SuralArk by Aleksandr Mergold
SuralArk by Aleksandr Mergold, associate professor of architecture, and Jason Timberlake Austin (B.Arch. '00).
SuralArk by Aleksandr Mergold
SuralArk by Aleksandr Mergold, associate professor of architecture, and Jason Timberlake Austin (B.Arch. '00).
April 14, 2014

Noah's Ark is coming to a New York City park — thanks to a new interpretation of the Biblical vessel by two Cornell alumni, whose design for an architectural folly won an international competition.

Instead of being constructed from gopher wood and measuring 300 cubits (450 feet) long, SuralArk is made of pine lumber and reclaimed vinyl siding and is 55 feet long. And unlike its predecessor, the modern ark will never set sail but will be displayed — upside down — in Socrates Sculpture Park in Queens.

Designed by assistant professor of architecture Aleksandr Mergold (B.Arch. '00) and his professional partner Jason Timberlake Austin (B.Arch. '00), the project was selected from more than 170 entries in Folly 2014, an annual competition sponsored by The Architectural League of New York and Socrates Sculpture Park, an experimental playground for sculptural and multi-media installations.

The architectural folly is traditionally a fanciful, small-scale building sited in a garden or landscape, dating back to the great English and French estates of the 16th and 17th centuries. The lack of purpose in an architectural folly prompted Mergold and Austin — partners in the Philadelphia architectural firm Austin + Mergold (A+M) — to think of Noah's Ark.

"An ark in Biblical times — once it landed on Mount Ararat — became no longer useful as a house," says Mergold. "It became no longer useful as a boat. It became a strange monument to — who knows what? It became the first folly."

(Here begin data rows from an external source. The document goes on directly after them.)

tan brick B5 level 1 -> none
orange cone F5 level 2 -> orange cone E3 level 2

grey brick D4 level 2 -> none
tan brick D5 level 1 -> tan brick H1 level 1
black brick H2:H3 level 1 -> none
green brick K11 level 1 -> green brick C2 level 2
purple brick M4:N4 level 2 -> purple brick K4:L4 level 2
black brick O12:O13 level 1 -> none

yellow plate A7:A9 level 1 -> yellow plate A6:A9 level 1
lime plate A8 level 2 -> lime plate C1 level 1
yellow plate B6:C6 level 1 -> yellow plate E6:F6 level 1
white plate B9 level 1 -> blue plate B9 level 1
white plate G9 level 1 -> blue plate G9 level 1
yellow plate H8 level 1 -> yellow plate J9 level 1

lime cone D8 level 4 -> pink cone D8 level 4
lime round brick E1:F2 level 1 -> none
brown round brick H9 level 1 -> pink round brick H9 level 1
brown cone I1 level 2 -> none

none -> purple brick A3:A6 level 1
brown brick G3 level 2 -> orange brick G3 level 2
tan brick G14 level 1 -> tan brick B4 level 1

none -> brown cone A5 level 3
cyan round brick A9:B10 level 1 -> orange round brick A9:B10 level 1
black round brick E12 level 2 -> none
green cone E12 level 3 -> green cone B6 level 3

The structure, which opens to the public on May 11, has its origins in American suburbia, which has encroached on New York City and other major cities. With its name a combination of the terms "suburban" and "rural," SuralArk is sheathed in multicolored vinyl siding, a material increasingly popular in suburban housing.

"At one time, the designation between urban, rural, and suburban environments was quite distinctive and delineated," Austin says. "Today, we find ourselves in a condition where there's a lot of overlap."

A case in point is the vinyl-sided, two-story house that sits directly across the street from the park, which has views of Manhattan. "It's the perfect 'sural' site," Mergold says. "You can't really tell if you're in the city or the countryside or suburbia."

Anne Rieselbach, program director of The Architectural League, notes that SuralArk "exemplifies this new vocabulary, providing an arresting threshold to Socrates, while offering multiple readings of the park's own hybrid context." Another Folly juror, Chris Doyle, said, "SuralArk deftly sails between a number of dichotomies. Both as an object and as a space, the project has clever elegance."

Another tie between SuralArk and the neighborhood surrounding the park is water. Overlooking the East River in Long Island City, Socrates Sculpture Park was flooded with six feet of water when Hurricane Sandy pummeled New York City in October 2012. "This idea of the ark waiting for a flood is very palpable," Mergold says.

Starting in April, Mergold and Austin, who met as undergraduates at Cornell, will spend most weekends building their ark in the four-acre park, with help from Mark Krawitz of A+M and several Drexel University, Temple University, and Cornell students and alumni including Andrew Fu (B.Arch. '14), Spencer Lapp (B.Arch. '09), and Daniel Marino (B.Arch. '12). The structure's hull will stand five feet above the ground on a series of wooden stilts.

Beneath the ark will be a place where visitors can escape from the sun and contemplate the meaning of the structure. "Most art that is made reflects on contemporary issues," Austin says, "so that it becomes a record of the conversations that are happening on the local and global scale."